Thanks in advance for any specific responses identifying specific brands to look into.


----------



## Lilysmommy (Jan 7, 2009)

I would look for small bites and puppy foods since they're closer to the right size. It's still likely you'd have to break up the kibble (especially because dog food shapes seem to usually be a round ball shape, which would be difficult for hedgies to chew, even if it's around the same size as cat kibble), but it would probably be a little less work. Though puppy foods are going to be higher in fat, so that's something to watch for. There's nothing wrong with using regular dog foods too, just you'll definitely have to crush up the kibble. The only dog food I've used was Wellness small breed puppy food, but if I remember right, Lily wasn't hugely impressed with it (but she was also sick around that time, so it may not necessarily have been the food).

Honestly, I don't think there's a "top three". There's a lot of good brands out there and people have varying opinions on what makes a best brand. Some people care about the company's sourcing, some don't. Some look at how many recalls they have & how they handle, others don't mind not looking into that.

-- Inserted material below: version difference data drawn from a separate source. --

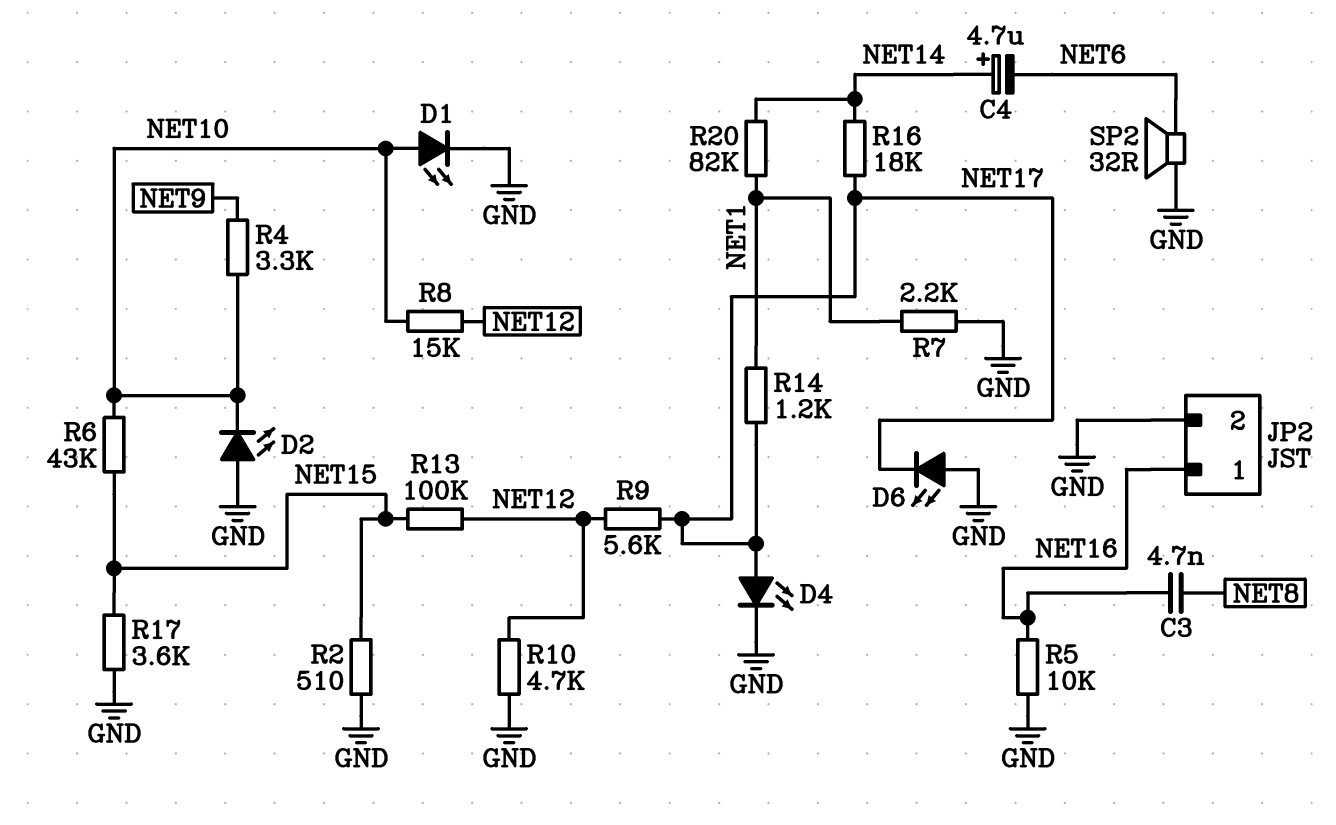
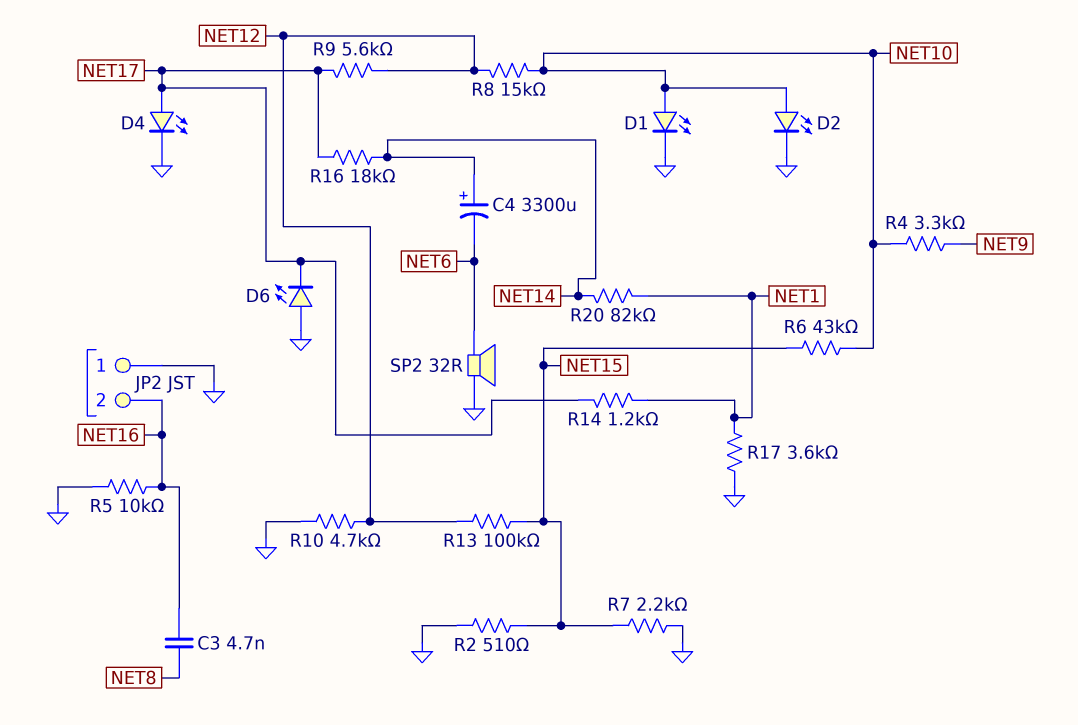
C4: 4.7uF (plus NET14, minus NET6) -> 3300uF (plus NET14, minus NET6)
D2: LED (A GND, K NET10) -> LED (A NET10, K GND)
JP2 pin 1: NET16 -> GND
JP2 pin 2: GND -> NET16
R7: 2.2k (GND, NET1) -> 2.2k (GND, NET15)
R17: 3.6k (GND, NET15) -> 3.6k (GND, NET1)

We do have a Recommended Brands sticky and either most or all of the brands listed there have dog food as well as cat - http://www.hedgehogcentral.com/forums/12-diet-nutrition/23042-recommended-foods-list.html I'm hoping to update it and make it more extensive at some point, but I'm moving into my first apartment in the next couple weeks & bringing home a couple new pets, so I probably won't be able to start it for a month or two.


----------